While it’s important to have great products and services, it’s probably not enough. You’ve also got to wrap those great products and services in a total customer experience that keeps them coming back for more.

It’s a tall order really because there is no one right customer experience, you must find a way to tap, bottle and promote the little things that delight. There are however, some practices that might allow you to discover and create your ideal customer experience.

Have a plan

The first job is the design what you want your ideal customer experience to look and feel like. Literally, how do you want the customer to feel about doing business with your organization? Is it confident, warm, giddy, amazed, amused? These are all potential elements of your overall brand and certainly should come into play here.

How will they experience your core point of differentiation? Okay, this assumes you have one and lean heavily on it. It may, in fact, be the most important part of the experience so think long and hard about this one.

Chart the touch points

Many times the positive brand experience built during the sales process falls flat on it’s face when the customer starts to work with the implementation team or meets Helga from finance.

To create an ideal customer experience you need to take a look at every way your business comes into contact with a customer, and some additional ways that you should be coming into contact with a customer and make certain that each of these contacts or touchpoints is designed as an intentional marketing experience.

Think about it, how you present your invoice to a customer is potential opportunity to build on the total experience.

Plug the gaps

So, now that you have your customer experience plan and you’ve looked at all the ways you can and do come into contact with your customers, it’s time to plug the gaps. In other words, create processes and experiences that represent and intensify the total customer experience.
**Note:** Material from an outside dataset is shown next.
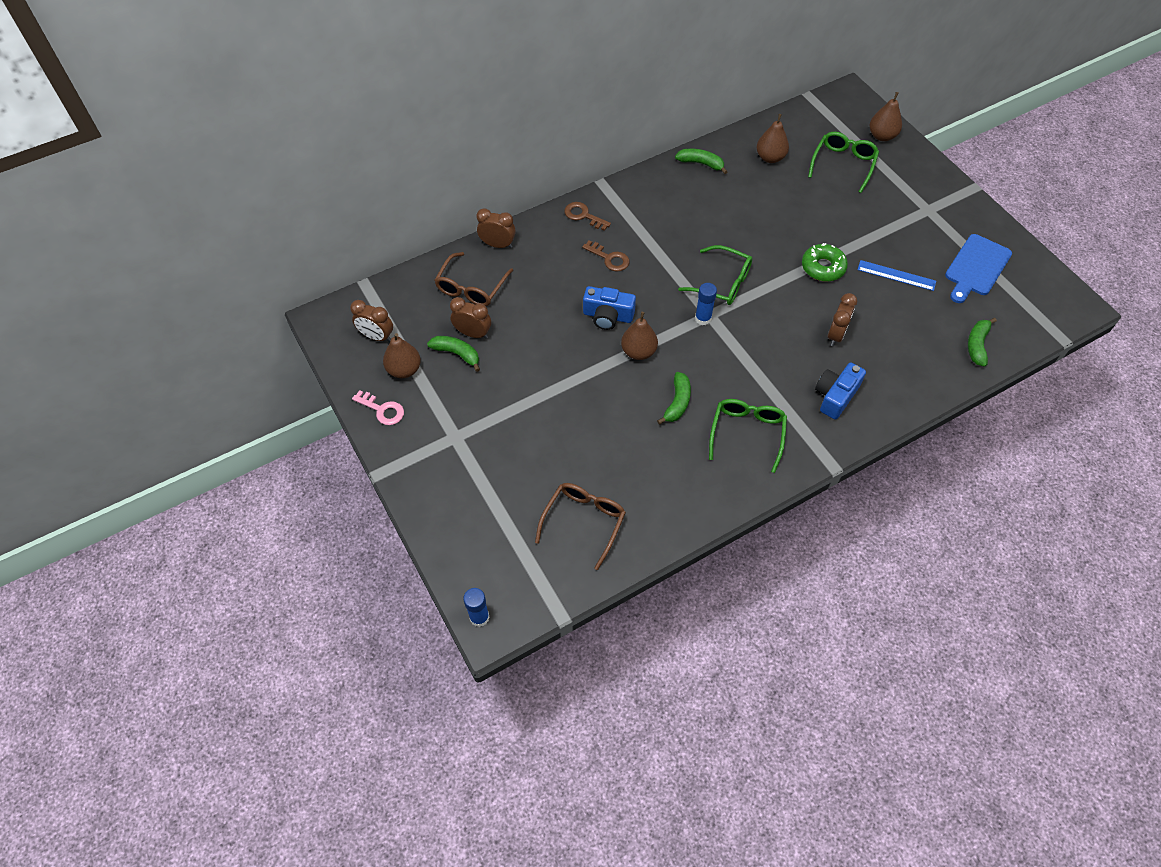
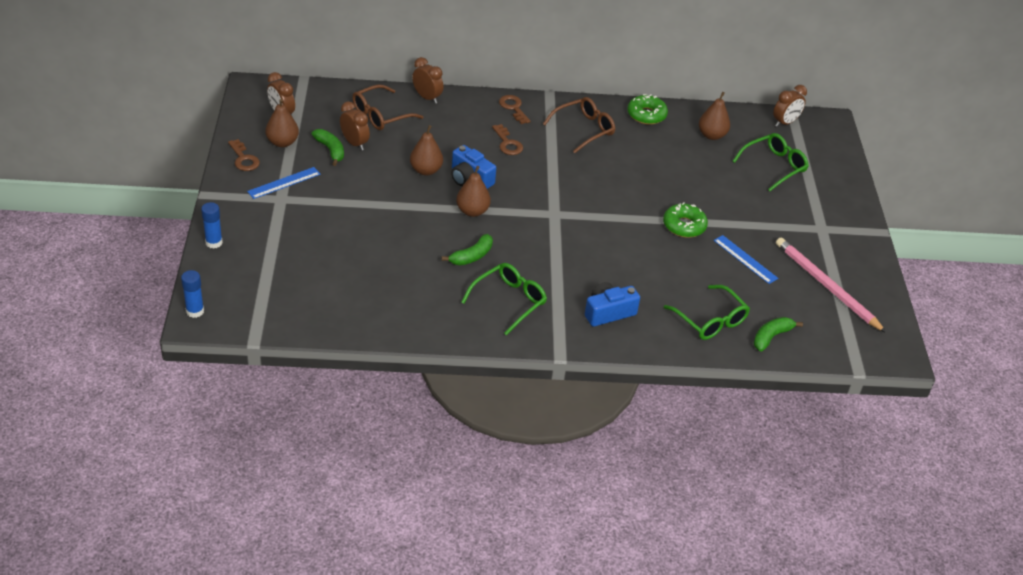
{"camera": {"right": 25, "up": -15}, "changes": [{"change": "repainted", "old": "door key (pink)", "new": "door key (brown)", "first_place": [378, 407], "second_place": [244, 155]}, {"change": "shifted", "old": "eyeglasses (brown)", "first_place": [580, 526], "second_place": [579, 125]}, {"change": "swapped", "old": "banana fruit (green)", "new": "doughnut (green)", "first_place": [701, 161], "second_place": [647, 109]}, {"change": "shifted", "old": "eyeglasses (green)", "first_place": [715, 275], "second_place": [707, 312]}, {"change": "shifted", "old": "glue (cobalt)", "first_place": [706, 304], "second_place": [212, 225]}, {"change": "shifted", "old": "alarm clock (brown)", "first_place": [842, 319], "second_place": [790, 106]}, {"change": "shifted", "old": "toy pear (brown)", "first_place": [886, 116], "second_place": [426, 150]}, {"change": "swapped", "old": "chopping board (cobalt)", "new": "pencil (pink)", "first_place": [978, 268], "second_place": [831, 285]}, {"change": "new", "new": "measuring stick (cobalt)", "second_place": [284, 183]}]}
The idea here is to move prospects logically along the path of becoming a customer to the point where they are so thrilled they volunteer to become advocates and referral sources.

There are many places where customers can fall off the path and it’s your job to fix those gaps.

Measure the results

One of the easiest ways to measure the success of your customer experience plan is to create a set of metrics that point to the success or failure of very tangible elements.

Yes, it’s important to set goals and measure things like revenue and profit, but even steady growth in these metrics can mask the true health of the customer experience.

The customer experience is measured by monitoring much more granular things such as number of testimonials, receivable aging, referrals made and converted, results achieved and attendance at customer events.

What do you think?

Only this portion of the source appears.